The equivalent circuit model of the proposed absorber is developed and simulated using Keysight’s advanced design system (ADS) simulation tool, shown in Figure 4a. The values of components are as follows: R = 15 Ω, L = 0.035 nH, and C = 0.00075 pF. Figure 4b illustrates the S₁₁ of the equivalent circuit and CST software. It is noted that both tools show similar S₁₁ characteristics (resonating at 2.36 and 4.09 THz), which further increases confidence that the proposed design will perform as expected in a real-world setting.

4. Effect of Model Parameters on Absorption Parameters

4.1. ITO Sheet Resistance

The impact of the ITO sheet resistance (R) on the MS absorption spectrum is seen in Figure 5a. An optimal ITO resistance results in a better absorption bandwidth due to the impedance matching, as seen in the figure. However, a further increase in sheet resistance greater than the optimal value will affect the impedance mismatch, resulting in efficiency decreasing at the first resonant peak. Therefore, the aforementioned analysis findings suggest that the absorption efficiency and bandwidth can be controlled by modifying the resistance of ITO sheets.

4.2. Substrate Height

The impact of different thicknesses of the dielectric layer on the absorption properties was also examined, as depicted in Figure 5b. It is a crucial factor in developing absorbers as it determines the conformability and the low-profile characteristics of the proposed structure. It is observed that increasing or decreasing the thickness from the optimal value will badly affect the efficiency as well as operating bandwidth. This is due to the height of the substrate influencing the effective refractive index experienced by the EM waves interacting with the MS. Therefore, the PET having a thickness of 15 µm is selected for designing the absorber presented in this work as it provides near-unity absorption in a broad frequency spectrum.

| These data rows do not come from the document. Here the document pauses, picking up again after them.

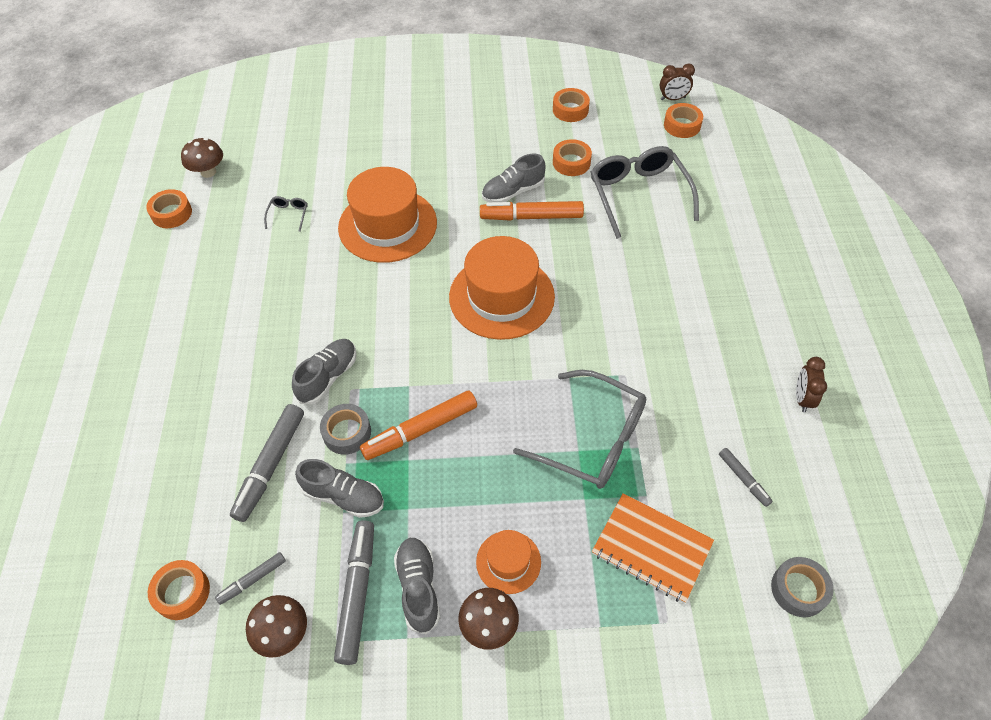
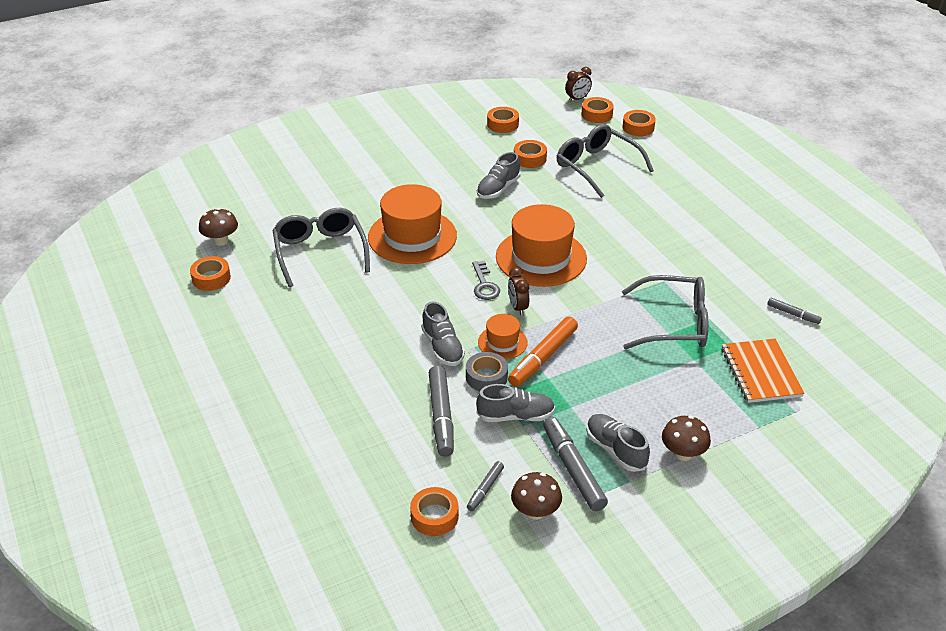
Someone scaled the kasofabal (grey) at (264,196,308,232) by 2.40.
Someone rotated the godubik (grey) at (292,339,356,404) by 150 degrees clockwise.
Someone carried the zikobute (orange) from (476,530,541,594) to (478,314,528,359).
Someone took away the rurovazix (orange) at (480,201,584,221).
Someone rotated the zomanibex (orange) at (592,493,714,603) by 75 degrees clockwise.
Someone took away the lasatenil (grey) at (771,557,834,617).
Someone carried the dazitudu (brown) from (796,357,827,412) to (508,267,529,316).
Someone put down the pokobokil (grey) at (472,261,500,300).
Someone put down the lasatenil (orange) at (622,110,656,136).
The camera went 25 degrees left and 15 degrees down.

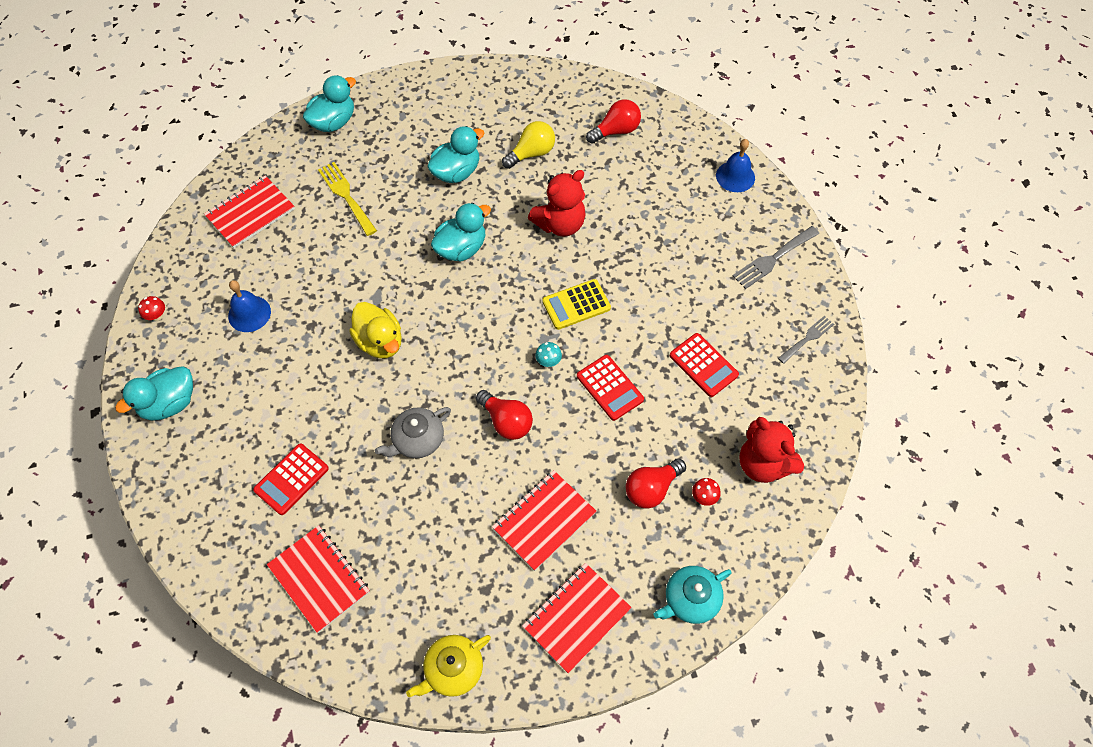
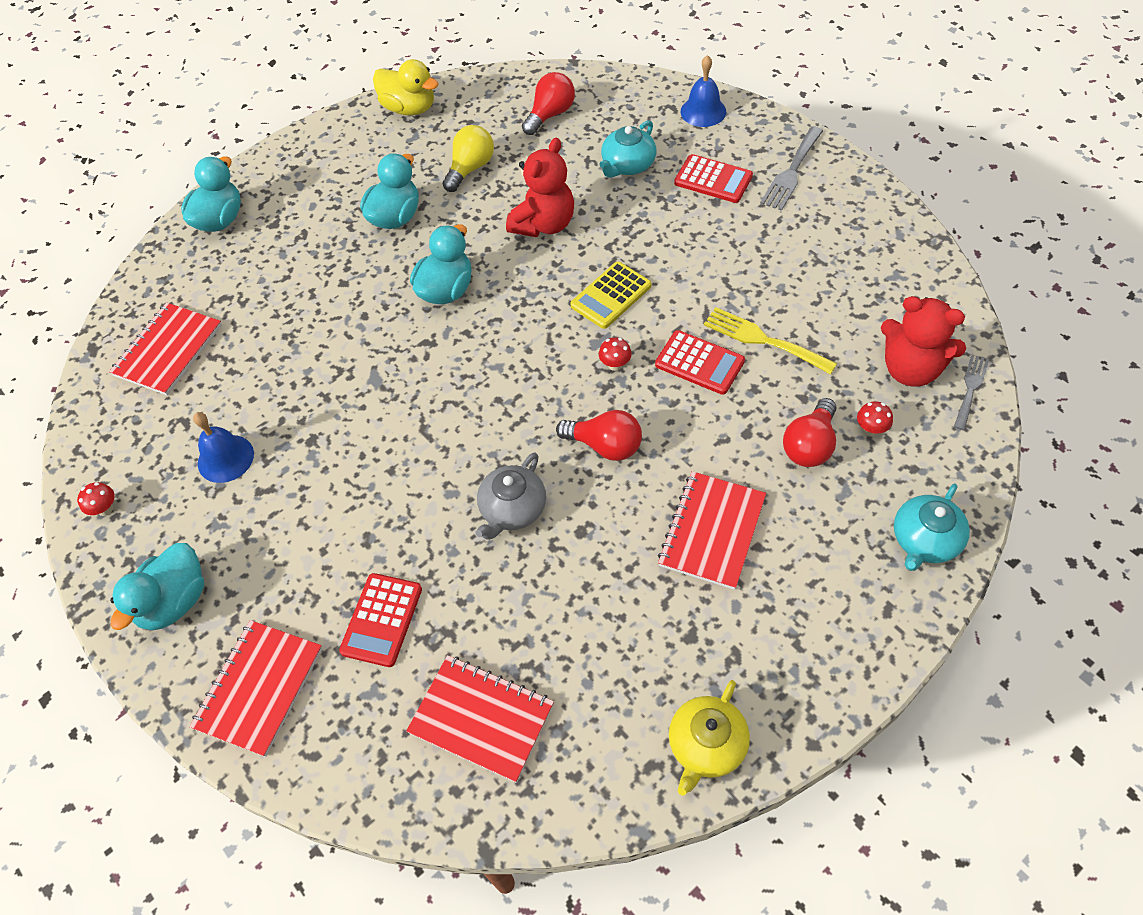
Someone carried the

4.3. Geometric Parameters of ITO Pattern

An analysis is conducted on the impact of the geometric parameters (l, w, s, and g) of the ITO pattern layer on the absorption efficiency and bandwidth. This analysis is illustrated in Figure 5c–f. As depicted in Figure 5c, the absorption bandwidth increases while efficiency gradually drops as the value of l increases. Therefore, the optimum value for l, considering both efficiency and working bandwidth, is 30 µm. Figure 5d demonstrates that for w < 8 µm, there is a drop in the absorption bandwidth. When the w ˃ 8 µm, the efficiency decreases as the bandwidth increases. The main reason behind the variations in absorption spectrum due to change in length and width of the resistive structure is because the resistive pattern changes the distribution of the electric and magnetic fields within the unit cell. This redistribution affects the local resonant conditions, leading to a shift in resonant frequency. In Figure 5e,f, altering the values of “s” and “g” will have minimal impact, despite a modest change in the frequency band. The analysis conducted above reveals that the most favorable values for l, w, s, and g are 30, 8, 24, and 6 µm, respectively.

5. Angular Stability

In real-world applications, EM waves strike the surface of the structure at various angles. An optimal absorber should effectively absorb EM radiation regardless of the polarization angle or incidence angle. Hence, we conducted a sequence of numerical simulations to evaluate the performance of the suggested structure under different polarizations and oblique incidence angles. Figure 6a illustrates the absorption spectra of a suggested meta-absorber. It is evident that the absorption of the varying polarization angles (ϕ) ranging from 0 to 90° is constant. The structure exhibits polarization angle insensitivity as a result of its symmetric nature along the x and y-axes. Next, absorptivity spectra under different oblique incidences are depicted in Figure 6b. It can be observed that the absorption efficiency remains consistently above 90% at incident angles ranging from 0 to 60°, and the absorption bandwidth remains almost unchanged. The result demonstrates that the suggested design exhibits excellent absorption capabilities and maintains a steady operating bandwidth even at large angles.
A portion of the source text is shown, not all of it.